Thursday, February 21, 2008

Towels of Insanity.


If you have ever tried to repair a bicycle you will know what a frustrating task it can be. An afternoon attempting to regrease the bearings of my headset should have been an easy enough job but events took a turn for the worst as the hotel staff discovered my new cricket bat and pitched up a quick game of cricket next to me to show of their cricketing skills namely straight driving the ball at the crimson faced sweating figure of fun, me. This coupled with other interested hotel guests picking up pumps, tools, and cycling gear whilst quizzing me on my marital status made things decidedly tricky.
Another tour has finished which by all accounts was another massive success accept for an unfortunate incident which involved 4 of my cycling guests riding over a tiny puppy whilst leaving me to pick up the apparently dead pup to ensure that relations with the local Tamil population were not irreconcilably damaged. A miracle saved the day with my mouth to mouth resuscitation attempts; which involved me spitting water sucked out of my camel- back onto the nose of the upturned squashed puppy; appearing to work which startled me and the puppy in equal measure.
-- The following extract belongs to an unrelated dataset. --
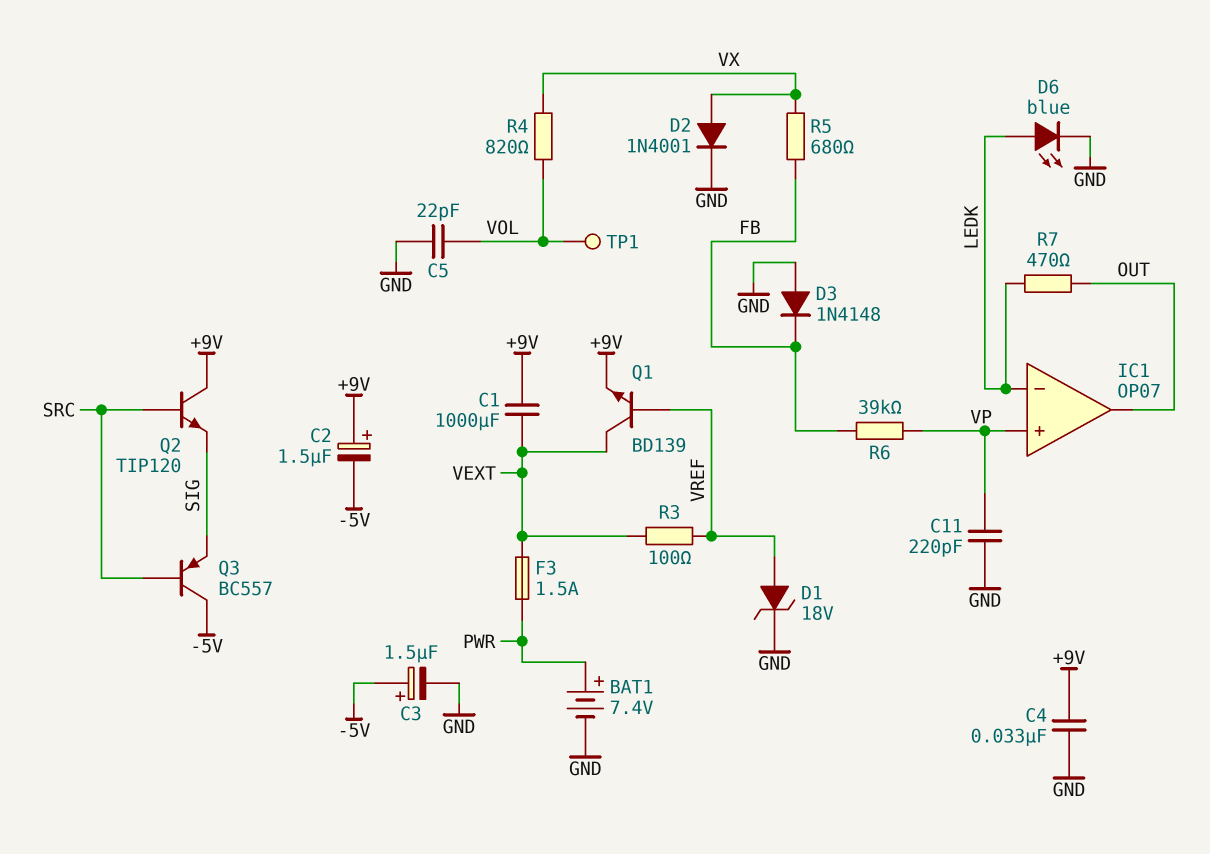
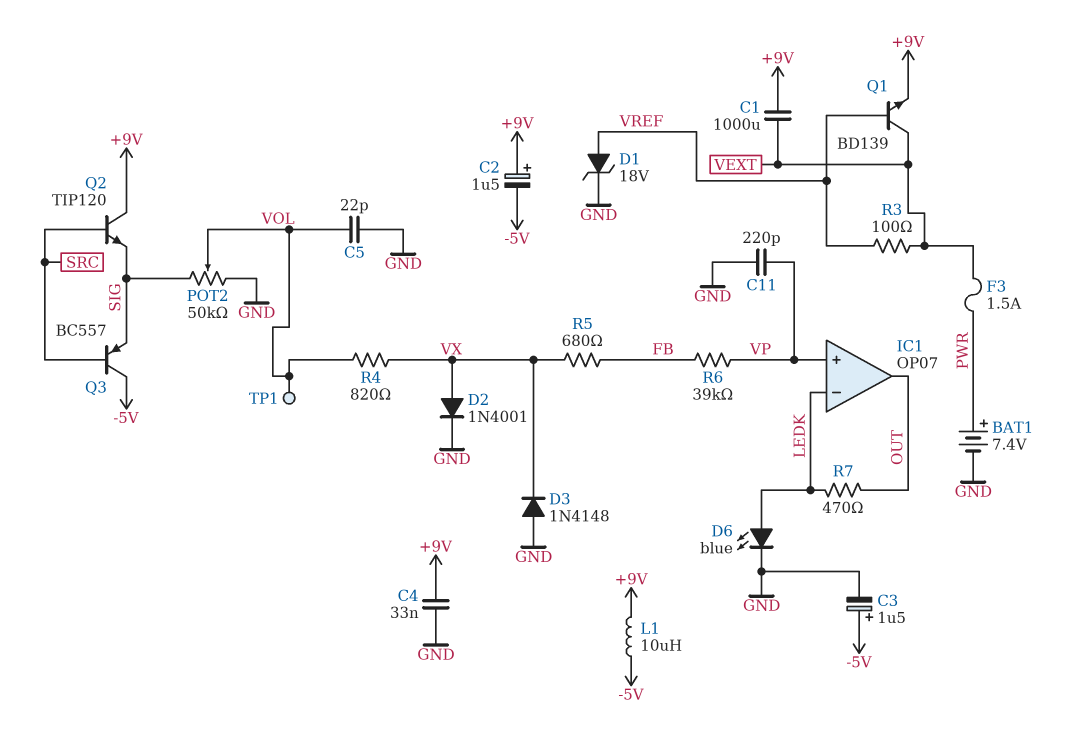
D3: diode 1N4148 (A GND, K FB) -> diode 1N4148 (A GND, K VX)
L1: none -> 10uH (+9V, -5V)
POT2: none -> 50k (GND, SIG, wiper VOL)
The locals seemed similarly astonished as I handed back the fluffy little canine which was promptly stuffed into a bundle of straw to finish off the recovery process.
Presently in the middle of the penultimate tour of the season before heading back to Darjeeling to complete preparation for next Octobers inaugural tour which promises to be interesting as we have to arrange a caravan of Yaks to follow us on the high altitude trails on the Singalila ridge on the Indo-Nepali border. Today’s main riding interest came in the form of a happy looking elephant flapping its ears in joy as it enjoyed a trip on the back of a truck whilst making its way to its next logging job.
Stop Press: A sanitary towel (unused thankfully) has just landed on my head more are now falling from the sky. Investigations reveal a troupe of monkeys have raided one of the rooms above and are emptying the contents of some unfortunate ladies bag over the balcony and on to the terrace below. A tube of toothpaste and a bikini top has now made its way down with more items expected soon.

Friday, February 8, 2008

Cheese Pies

Another tour of duty finished and I find myself in Cochin waiting for the next group arriving tonight from Singapore. In the room next door is a very pretty French lady who looks rather comical in a non too fetching neck brace a result of a mishandled ayurvedic massage and a rather unfortunate fall off one of my mountain bikes. I blame the massage. She blames me.
All else appears well except for some access issues with some of tea estate managers in our highest mountain bike base of Munnar. The tea estate managers are instantly visible with their wide brimmed hats, socks pulled up over the knees, ludicrous thigh clenching shorts, walrus moustaches and accents sourced presumably sourced from back copies of Black Adder and the character of Colonel Melchet. We now have “allied” tea estates where we can cycle around freely without fear and those now classified as “enemy” estates manned by watchman whose job it is to expel any foreigners, cyclists or clueless Indian newly wed tourists intent on grabbing a quick photo.
Food problems continue with the Nepali guide Rakesh, we have moved out of the rooms with a kitchen and are back staying in the same hotels as the guests, here Rakesh has no choice but to noisily shuvvle down the same food as the rest of us which he described; in a particularly impassioned attack on the merits of South Indian food; as disgusting.
Everyone is a food snob in the subcontinent. Witness any tour party arriving from another part of India and you will see an entourage of chefs pot washers and helpers piling out of minibuses clutching vast cooking vessels ready to rustle up exactly the same food as the tour party is used to at home. Plan to bring my mother over next year with bags of flour and some cheese and knock together some of her famed pies.